Avoiding Back Pain and Other Health Problems During Pregnancy
Expecting a baby is an exciting time for a couple, but it can also be a source of tremendous anxiety, especially for new parents, but even for parents of many children. Physiological and hormonal shifts that accompany the process of growing a new life only amplify the anxiety that tends to come naturally with such a major life change.
Over the course of the average pregnancy, a mother-to-be will gain somewhere between 10 and 15 kgs (22-33 pounds). Gaining this much weight in such a short period of time, is only one of many changes a woman experiences while pregnant. These changes can lead to a variety of complaints, not least of which is lower back pain. As the baby grows larger, and especially in the last several weeks of pregnancy, the weight of the baby places pressure on the sciatic nerves, causing pain and discomfort in the legs and lower back.
As baby grows larger, the mother’s center of gravity shifts significantly to the front of the pelvis, increasing pressure on the joints. Baby grows a little larger yet, and the lumbar curve changes, placing greater stress on the discs of the vertebrae. These changes can lead to issues with balance, which in turn present a danger of trips and falls. To mitigate these issues, here are some recommendations.

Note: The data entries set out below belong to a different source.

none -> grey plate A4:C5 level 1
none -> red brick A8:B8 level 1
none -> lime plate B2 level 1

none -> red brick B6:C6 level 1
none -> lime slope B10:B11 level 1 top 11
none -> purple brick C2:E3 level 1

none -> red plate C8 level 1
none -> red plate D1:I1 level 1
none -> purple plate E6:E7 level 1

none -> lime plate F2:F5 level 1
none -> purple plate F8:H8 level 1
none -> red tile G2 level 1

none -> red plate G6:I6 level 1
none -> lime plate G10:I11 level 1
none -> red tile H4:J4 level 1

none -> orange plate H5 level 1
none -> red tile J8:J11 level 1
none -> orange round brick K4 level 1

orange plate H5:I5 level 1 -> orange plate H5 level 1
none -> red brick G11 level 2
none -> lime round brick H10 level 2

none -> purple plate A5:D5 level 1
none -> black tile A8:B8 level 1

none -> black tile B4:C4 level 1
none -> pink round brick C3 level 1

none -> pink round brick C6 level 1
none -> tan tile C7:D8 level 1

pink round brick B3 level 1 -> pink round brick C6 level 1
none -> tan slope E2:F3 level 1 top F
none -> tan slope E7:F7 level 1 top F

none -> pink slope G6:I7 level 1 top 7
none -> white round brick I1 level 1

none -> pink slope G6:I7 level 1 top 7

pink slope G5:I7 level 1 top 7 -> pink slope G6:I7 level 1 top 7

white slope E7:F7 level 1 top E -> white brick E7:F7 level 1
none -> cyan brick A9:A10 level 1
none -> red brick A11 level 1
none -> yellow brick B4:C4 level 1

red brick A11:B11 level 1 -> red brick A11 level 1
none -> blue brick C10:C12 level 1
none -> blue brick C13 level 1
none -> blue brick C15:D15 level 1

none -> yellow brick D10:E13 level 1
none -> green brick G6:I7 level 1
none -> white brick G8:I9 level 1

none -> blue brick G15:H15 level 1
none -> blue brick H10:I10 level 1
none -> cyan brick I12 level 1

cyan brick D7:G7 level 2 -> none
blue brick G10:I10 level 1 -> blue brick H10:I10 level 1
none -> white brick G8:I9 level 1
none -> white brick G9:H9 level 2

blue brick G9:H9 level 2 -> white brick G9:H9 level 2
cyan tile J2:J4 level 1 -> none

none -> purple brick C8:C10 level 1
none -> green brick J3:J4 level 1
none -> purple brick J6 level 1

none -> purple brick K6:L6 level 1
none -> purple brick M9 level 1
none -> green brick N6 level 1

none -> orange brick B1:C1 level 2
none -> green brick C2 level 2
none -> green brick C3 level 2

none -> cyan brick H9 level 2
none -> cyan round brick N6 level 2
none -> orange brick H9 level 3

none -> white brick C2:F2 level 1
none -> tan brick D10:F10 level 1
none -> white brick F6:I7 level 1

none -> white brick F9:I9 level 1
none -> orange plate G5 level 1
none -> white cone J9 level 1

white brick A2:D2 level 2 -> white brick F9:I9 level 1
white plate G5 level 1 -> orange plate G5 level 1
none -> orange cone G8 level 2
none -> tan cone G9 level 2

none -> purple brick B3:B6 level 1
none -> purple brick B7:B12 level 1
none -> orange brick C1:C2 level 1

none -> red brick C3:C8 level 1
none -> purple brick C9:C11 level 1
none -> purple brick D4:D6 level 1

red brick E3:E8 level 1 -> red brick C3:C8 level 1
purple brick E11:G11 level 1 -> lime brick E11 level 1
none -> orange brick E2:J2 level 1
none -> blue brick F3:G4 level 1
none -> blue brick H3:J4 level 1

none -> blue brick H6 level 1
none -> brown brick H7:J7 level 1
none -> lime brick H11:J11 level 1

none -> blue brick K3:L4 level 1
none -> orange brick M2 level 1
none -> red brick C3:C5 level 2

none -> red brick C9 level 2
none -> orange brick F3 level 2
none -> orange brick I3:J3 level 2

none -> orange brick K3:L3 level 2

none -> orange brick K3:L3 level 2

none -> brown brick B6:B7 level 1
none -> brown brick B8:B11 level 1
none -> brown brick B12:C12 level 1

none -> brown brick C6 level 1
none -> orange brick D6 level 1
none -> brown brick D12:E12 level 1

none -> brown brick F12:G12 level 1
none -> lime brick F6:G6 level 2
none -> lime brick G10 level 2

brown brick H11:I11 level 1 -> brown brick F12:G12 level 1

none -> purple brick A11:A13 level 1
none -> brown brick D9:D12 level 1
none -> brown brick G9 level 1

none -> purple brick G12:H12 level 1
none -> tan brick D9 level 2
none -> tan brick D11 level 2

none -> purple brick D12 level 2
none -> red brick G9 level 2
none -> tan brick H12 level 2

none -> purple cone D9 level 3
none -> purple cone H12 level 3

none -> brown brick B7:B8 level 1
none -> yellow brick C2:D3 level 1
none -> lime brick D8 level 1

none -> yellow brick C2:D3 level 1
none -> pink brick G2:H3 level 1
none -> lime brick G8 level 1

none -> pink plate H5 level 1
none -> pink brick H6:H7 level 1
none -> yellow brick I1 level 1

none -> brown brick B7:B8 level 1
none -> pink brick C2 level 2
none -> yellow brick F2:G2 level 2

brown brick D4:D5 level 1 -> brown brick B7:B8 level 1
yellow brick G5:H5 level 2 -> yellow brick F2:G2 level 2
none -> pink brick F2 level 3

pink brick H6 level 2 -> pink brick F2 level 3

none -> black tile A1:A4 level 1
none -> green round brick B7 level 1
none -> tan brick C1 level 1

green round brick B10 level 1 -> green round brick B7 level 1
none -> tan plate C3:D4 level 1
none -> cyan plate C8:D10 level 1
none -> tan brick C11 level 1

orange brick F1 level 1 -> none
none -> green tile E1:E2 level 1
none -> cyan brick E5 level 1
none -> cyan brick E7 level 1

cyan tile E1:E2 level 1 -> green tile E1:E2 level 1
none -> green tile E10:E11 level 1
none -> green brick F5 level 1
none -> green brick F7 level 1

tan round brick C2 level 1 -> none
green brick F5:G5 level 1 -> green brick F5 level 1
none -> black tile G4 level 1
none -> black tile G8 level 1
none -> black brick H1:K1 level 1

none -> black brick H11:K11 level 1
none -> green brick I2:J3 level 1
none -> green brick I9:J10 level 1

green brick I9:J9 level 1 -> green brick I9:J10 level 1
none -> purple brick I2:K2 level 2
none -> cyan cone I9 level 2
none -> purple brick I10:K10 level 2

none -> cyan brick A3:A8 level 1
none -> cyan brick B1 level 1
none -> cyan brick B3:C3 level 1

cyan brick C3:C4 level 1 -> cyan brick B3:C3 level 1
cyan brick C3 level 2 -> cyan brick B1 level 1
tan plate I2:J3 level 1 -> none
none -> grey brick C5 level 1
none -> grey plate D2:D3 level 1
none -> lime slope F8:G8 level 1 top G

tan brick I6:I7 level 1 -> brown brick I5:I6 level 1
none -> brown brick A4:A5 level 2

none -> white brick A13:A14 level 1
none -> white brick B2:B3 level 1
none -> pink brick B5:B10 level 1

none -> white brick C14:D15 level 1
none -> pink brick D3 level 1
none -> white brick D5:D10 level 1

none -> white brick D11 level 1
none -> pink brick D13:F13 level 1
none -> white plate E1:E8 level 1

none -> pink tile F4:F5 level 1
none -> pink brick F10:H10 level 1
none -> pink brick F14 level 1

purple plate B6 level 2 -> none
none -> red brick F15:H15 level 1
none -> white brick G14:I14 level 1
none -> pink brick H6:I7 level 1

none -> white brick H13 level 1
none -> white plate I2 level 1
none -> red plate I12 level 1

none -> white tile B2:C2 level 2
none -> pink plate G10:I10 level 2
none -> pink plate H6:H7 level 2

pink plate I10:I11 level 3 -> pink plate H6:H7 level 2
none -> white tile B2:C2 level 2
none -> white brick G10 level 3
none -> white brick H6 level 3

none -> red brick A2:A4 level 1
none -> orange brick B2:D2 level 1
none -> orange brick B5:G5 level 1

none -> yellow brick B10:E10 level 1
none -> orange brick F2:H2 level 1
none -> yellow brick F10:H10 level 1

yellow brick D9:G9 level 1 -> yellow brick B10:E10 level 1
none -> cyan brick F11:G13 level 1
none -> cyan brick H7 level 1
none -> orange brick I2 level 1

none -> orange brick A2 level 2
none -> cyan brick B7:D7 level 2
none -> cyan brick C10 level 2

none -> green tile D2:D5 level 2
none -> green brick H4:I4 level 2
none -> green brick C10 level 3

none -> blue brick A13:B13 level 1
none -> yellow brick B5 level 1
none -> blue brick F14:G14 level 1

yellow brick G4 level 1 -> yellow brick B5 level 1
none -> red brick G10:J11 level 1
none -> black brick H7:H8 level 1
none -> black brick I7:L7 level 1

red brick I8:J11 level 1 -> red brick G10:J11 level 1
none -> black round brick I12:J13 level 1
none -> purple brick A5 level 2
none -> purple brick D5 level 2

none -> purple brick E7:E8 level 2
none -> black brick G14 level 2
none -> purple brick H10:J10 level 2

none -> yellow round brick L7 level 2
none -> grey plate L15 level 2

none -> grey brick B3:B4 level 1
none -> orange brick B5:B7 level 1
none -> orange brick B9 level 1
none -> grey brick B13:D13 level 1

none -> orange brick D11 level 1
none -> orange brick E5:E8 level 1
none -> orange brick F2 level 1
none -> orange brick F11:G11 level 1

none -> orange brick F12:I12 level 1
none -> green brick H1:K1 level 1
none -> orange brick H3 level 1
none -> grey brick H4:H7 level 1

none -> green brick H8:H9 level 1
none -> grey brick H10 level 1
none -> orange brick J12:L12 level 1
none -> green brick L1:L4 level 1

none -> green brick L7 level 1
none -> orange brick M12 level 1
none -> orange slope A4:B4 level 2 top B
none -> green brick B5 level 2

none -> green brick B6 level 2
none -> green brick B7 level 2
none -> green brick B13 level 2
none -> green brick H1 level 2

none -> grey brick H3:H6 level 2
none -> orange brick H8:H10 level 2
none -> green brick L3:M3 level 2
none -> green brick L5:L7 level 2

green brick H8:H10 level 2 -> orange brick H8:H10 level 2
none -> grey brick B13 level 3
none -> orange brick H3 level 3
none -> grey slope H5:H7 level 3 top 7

Exercise may feel like the last thing you want to do while pregnant and feeling miserable, but it is strongly recommended. When done carefully, exercise can strengthen the core, ease discomfort and improve balance. The best exercises during pregnancy are low-impact exercises such as walking, swimming, stationary cycling and some yoga (but avoid poses that place you flat on your back for extended periods or other poses that cause discomfort). If you ran regularly before becoming pregnant and wish to continue, talk to your doctor to make sure you don’t have any conditions that might make it dangerous. Exercise sessions should be short, about 15 minutes, and heart rate should not be elevated over 140 beats a minute.
High heels can magnify balance issues, so they should be traded for flats or at least lower heels. You should also avoid heavy lifting. If it cannot be avoided, such as with older children, bend at the knees, lift with your legs and keep the weight close to your body.
It is important to get plenty of rest while pregnant. Your changing body may make this difficult or uncomfortable. Sleeping on your side with a pillow between your knees will help relieve pressure on your lower back. Either side is okay, but laying on your left side is better as it improves blood flow, helps the kidneys work more efficiently and helps minimize heartburn by keeping stomach lower than the esophagus and stomach acid where it belongs.
If you work at a desk, try to make it as ergonomically efficient as you can. Adjusting your computer monitor and your chair height or getting a foot rest can go a long way to making you more comfortable through the day. You should also take frequent breaks. Even just getting up and refilling your water cup, or doing a few minutes of filing can help.